Ukrainian rescuers work at the site of a missile strike on a private building in Cherkaska Lozova, Kharkiv region, northeastern Ukraine, 31 August 2024, amid the Russian invasion. EPA/SERGEY KOZLOV
Ukrainian rescuers work at the site of a missile strike on a private building in Cherkaska Lozova, Kharkiv region, northeastern Ukraine, 31 August 2024, amid the Russian invasion. EPA/SERGEY KOZLOV

Russian shelling in the town of Chasiv Yar on Saturday killed five people, as Moscow’s troops pushed ahead in Ukraine’s eastern Donetsk region.
The attack struck a high-rise building and a private home, said regional Gov. Vadym Filaskhin, who said the victims were men aged 24 to 38. He urged the last remaining residents to leave the front-line town, which had a pre-war population of 12,000.
“Normal life has been impossible in Chasiv Yar for more than two years,” Filaskhin wrote on social media. “Do not become a Russian target — evacuate.” A further two people were killed by Russian shelling in the Kharkiv region.
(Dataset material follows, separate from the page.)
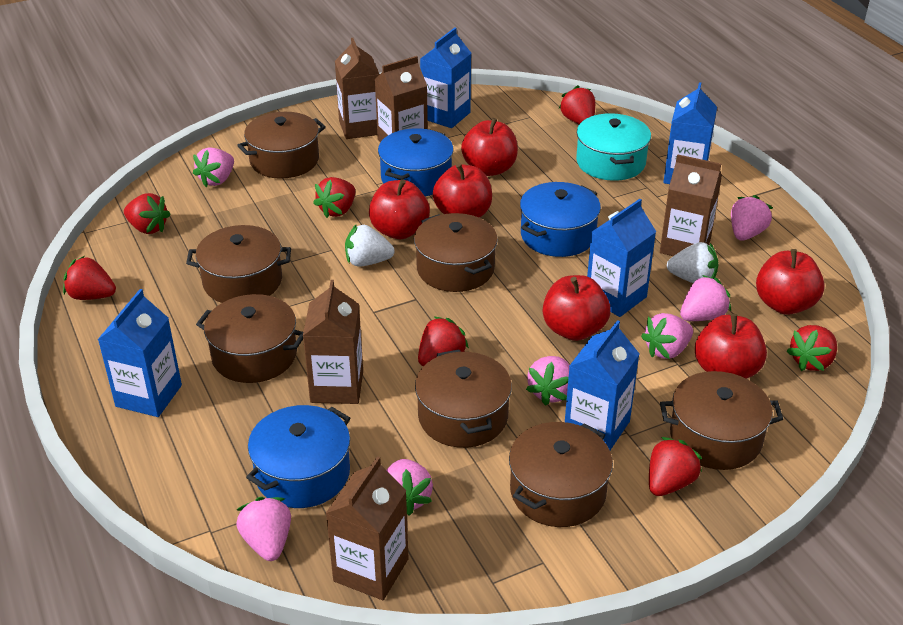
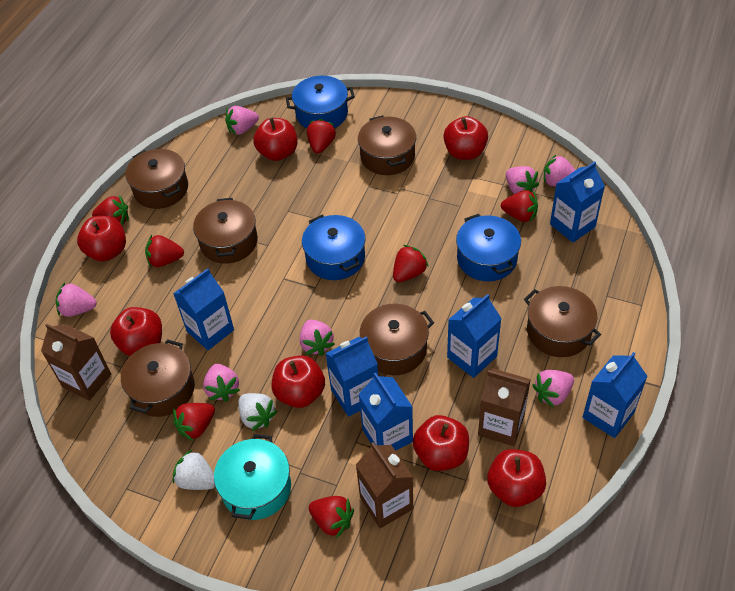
blue carton: 5 -> 6
brown carton: 5 -> 3
brown pot: 7 -> 6
red apple: 6 -> 7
One victim was pulled from the rubble of a house in the village of Cherkaska Lozova, said Gov. Oleh Syniehubov, while a second woman died of her wounds while being transported to a hospital.
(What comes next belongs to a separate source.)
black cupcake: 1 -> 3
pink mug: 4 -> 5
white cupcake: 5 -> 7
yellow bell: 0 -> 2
Meanwhile, Russia’s Ministry of Defense said it captured the town of Pivnichne, also in Ukraine’s Donetsk region. The Associated Press could not independently verify the claim.
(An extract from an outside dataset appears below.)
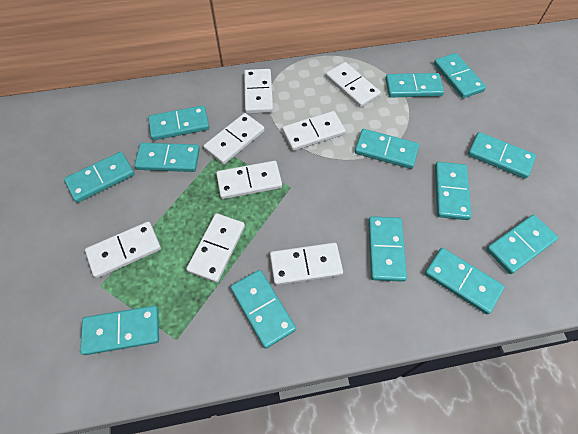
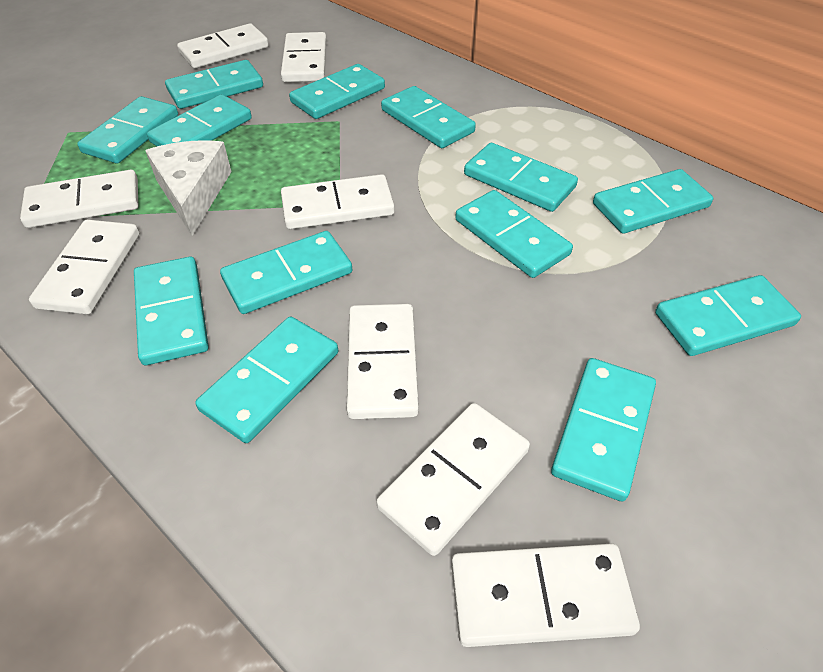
white cheese: 0 -> 1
Russian forces have been driving deeper into the partly occupied eastern region, the total capture of which is one of the Kremlin’s primary ambitions. Russia’s army is closing in on Pokrovsk, a critical logistics hub for the Ukrainian defense in the area.
At the same time, Ukraine has sent its forces into Russia’s Kursk region in recent weeks in the largest incursion onto Russian soil since World War II. The move is partly an effort to force Russia to draw troops away from the Donetsk front.
Elsewhere, the number of wounded following a Russian attack on the Ukrainian city of Kharkiv on Friday continued to rise.
Six people were killed, including a 14-year-old girl, when glide bombs struck five locations across the city, said regional Gov. Oleh Syniehubov. Writing on social media Saturday, he said that the number of injured had risen from 47 to 96.
Syniehubov also confirmed that the 12-story apartment block that was hit by one bomb strike, setting the building ablaze and trapping at least one person on an upper floor, would be partly demolished.
Ukrainian officials have previously pointed to the Kharkiv strikes as further evidence that Western partners should scrap restrictions on what the Ukrainian military can target with donated weapons.
In an interview with CNN on Friday, Ukrainian Defense Minister Rustem Umerov said that Kyiv had presented Washington with a list of potential long-range targets within Russia for its approval. “I hope we were heard,” he said.
He also denied speculation that Ukrainian President Volodymyr Zelenskyy ’s decision to dismiss the commander of the country’s air force Friday was directly linked to the destruction of an F-16 warplane that Ukraine received from its Western partners four days earlier.
The order to dismiss Lt. Gen. Mykola Oleshchuk was published on the presidential website minutes before an address which saw Zelenskyy stress the need to “take care of all our soldiers.”
“This is two separate issues,” said Umerov. “At this stage, I would not connect them.”
The number of injured also continued to rise in the Russian border region of Belgorod, where five people were killed Friday by Ukrainian shelling, said Gov. Vyacheslav Gladkov. He said Sunday that 46 people had been injured, of whom 37 were in the hospital, including seven children. Writing on social media, Gladkov also said that two others had been injured in Ukrainian shelling across the region.